We advised BWML in relation to their proposals to carry out development at Limehouse Marina in London. This included provision for additional moorings on the site.
Our client was keen to secure the completion of the works before the start of the London Olympics, in order to ensure that there was sufficient capacity on site to address the additional demand arising from the Games.
We advised our client on the most expedient way to achieve this objective, short of applying for full planning permission which would potentially delay a start of site (and carried the risk of potential refusal by the local planning authority).
What issue or challenge did this company face and what was their goal?
Our client's ultimate aim was to secure the necessary planning permission to carry out the works at the Marina in good time before the 2012 Olympics. The challenge was therefore to find a route to achieve that end which provided some certainty and avoided any delay in a tight development programme.
What role did we play in helping the client achieve this goal? What obstacles did we have to overcome? What was the client's view of our support?

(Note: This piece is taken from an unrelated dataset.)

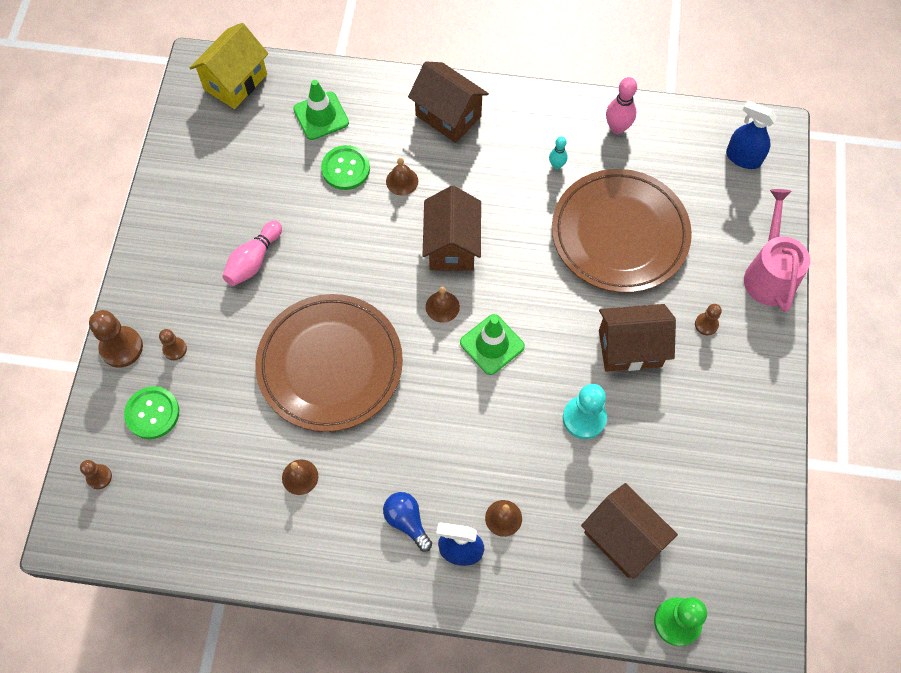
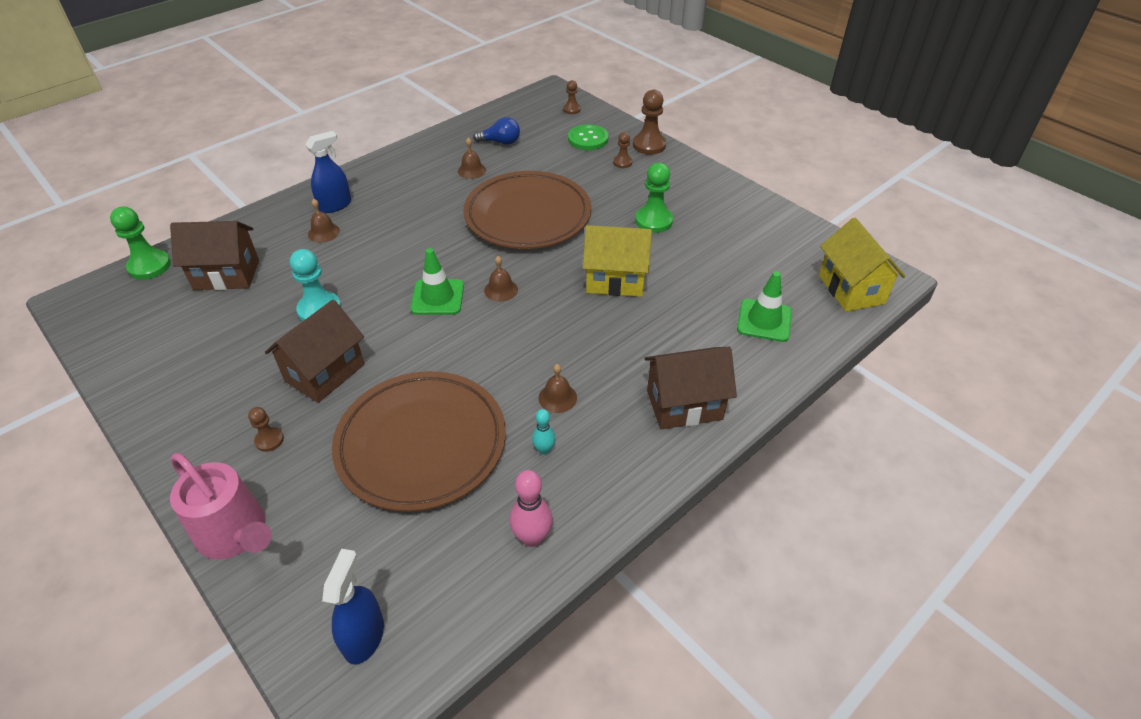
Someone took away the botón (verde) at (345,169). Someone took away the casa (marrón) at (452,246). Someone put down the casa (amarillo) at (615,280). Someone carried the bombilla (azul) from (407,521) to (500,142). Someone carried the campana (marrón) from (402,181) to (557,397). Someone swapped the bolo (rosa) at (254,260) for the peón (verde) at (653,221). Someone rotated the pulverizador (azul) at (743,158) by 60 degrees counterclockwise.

As BWML is a "statutory undertaker" for the purposes of the Town and Country Planning (General Permitted Development Order) 1995, we advised that our client should seek to rely on their "permitted development" powers, pursuant to Part 17 that Order. This avoided the need for a full application for planning permission and therefore removed the risk of refusal and delays that could flow from that. As part of that process, we also had input on Environmental Impact issues, and assisted with a successful application to the Secretary of State for a "Screening Direction" confirming that no Environmental Statement was required. That decision allowed BMWL to rely on and carry out the works pursuant to "permitted development" powers and ensured the timely delivery of the new moorings and other infrastructure.
We were able to provide the client with a single point of contact, ensuring a good working relationship could be built quickly. This was an extremely high profile development within BMWL and we were keen to secure the client's confidence and engagement early on to what was an innovative approach to the delivery of the development through the use of permitted development powers.
What approach did we take and was there anything exceptional or unusual to note?
We had a meeting with the client contact early on and agreed the communication strategy and critical dates in the development programme, by which planning permission was required. This gave the client sufficient information to allow them to understand the planning process and report back to their own line manager accordingly.
What was the end result for the client and how did they benefit?
Our assistance and guidance on the availability of, and application of permitted development powers, allowed BMWL to complete the necessary works in good time before the start of the 2012 London Olympics and at little risk of delay or legal challenge.